At 12 feet high and wide and 66,000 pounds, the bell is at least 6,000 pounds heavier than the largest new stationary bell, a behemoth created last year for a cathedral in Moscow.
"I remember sitting down at The Syndicate (in Newport) >
talking about a big bell, and these guys didn't want to do it. Especially this one," Mr. Hosea said with a nod toward Mr. Fritsen.
"Everything worked perfectly," Mr. Fritsen conceded at a reception for the dignitaries, Kentucky visitors and workers from the foundry.
Mr. Verdin told 50 European and American journalists it took "the cooperation of virtually everybody in the bell business in the world" to design and fabricate the Peace Bell.
The Verdin Co. owns the foundry where the bell was made. Only three other foundries in the world have the capacity for the job - in Mississippi, Montreal and Russia - and Mr. Verdin said he considered them all.

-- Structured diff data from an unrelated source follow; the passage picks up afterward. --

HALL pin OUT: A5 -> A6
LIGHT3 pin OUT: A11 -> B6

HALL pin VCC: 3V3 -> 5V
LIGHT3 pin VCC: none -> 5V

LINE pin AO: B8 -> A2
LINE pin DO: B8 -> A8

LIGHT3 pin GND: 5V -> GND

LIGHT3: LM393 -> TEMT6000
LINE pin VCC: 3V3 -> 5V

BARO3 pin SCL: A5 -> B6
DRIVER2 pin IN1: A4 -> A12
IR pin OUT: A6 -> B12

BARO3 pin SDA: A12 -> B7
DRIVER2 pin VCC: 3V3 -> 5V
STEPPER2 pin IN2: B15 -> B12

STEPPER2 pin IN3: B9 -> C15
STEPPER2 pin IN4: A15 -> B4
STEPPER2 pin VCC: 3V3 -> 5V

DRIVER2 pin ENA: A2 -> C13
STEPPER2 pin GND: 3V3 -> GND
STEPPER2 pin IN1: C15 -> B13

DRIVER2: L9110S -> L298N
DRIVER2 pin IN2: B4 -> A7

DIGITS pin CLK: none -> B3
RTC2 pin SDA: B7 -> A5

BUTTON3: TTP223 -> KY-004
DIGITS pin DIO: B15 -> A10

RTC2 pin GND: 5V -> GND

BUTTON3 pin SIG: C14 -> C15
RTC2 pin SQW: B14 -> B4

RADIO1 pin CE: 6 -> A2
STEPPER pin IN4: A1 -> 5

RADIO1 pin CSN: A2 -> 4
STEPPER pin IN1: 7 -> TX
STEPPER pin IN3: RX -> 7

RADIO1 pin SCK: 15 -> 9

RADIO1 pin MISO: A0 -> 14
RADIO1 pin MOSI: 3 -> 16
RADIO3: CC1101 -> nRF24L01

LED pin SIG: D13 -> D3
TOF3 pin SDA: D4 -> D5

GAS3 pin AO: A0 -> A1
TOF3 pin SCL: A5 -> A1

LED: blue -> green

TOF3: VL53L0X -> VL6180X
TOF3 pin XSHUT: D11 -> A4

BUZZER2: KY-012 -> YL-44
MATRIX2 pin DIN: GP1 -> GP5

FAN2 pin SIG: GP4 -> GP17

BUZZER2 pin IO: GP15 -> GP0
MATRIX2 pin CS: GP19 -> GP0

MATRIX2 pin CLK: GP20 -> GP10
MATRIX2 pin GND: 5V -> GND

He said he settled on the Nantes facility in part because its equipment was best, and in part because his family emigrated to Cincinnati from France in 1842 to launch its bellmaking business. For the actual work of casting the bell, the Verdins enlisted Fonderies Paccard, a French firm with more than 200 years' experience in bellmaking. Their craftsmen joined the Fonderie de L'Atlantique team in the arduous work of bringing the Verdin design to life.
Mr. Verdin said the depth of experience among European bellmakers whose families have worked in the foundries for generations is the primary reason his company does not manufacture large bells in the United States.
A secondary reason, he said, is that is is difficult for a bronze foundry to meet OSHA standards in the United States.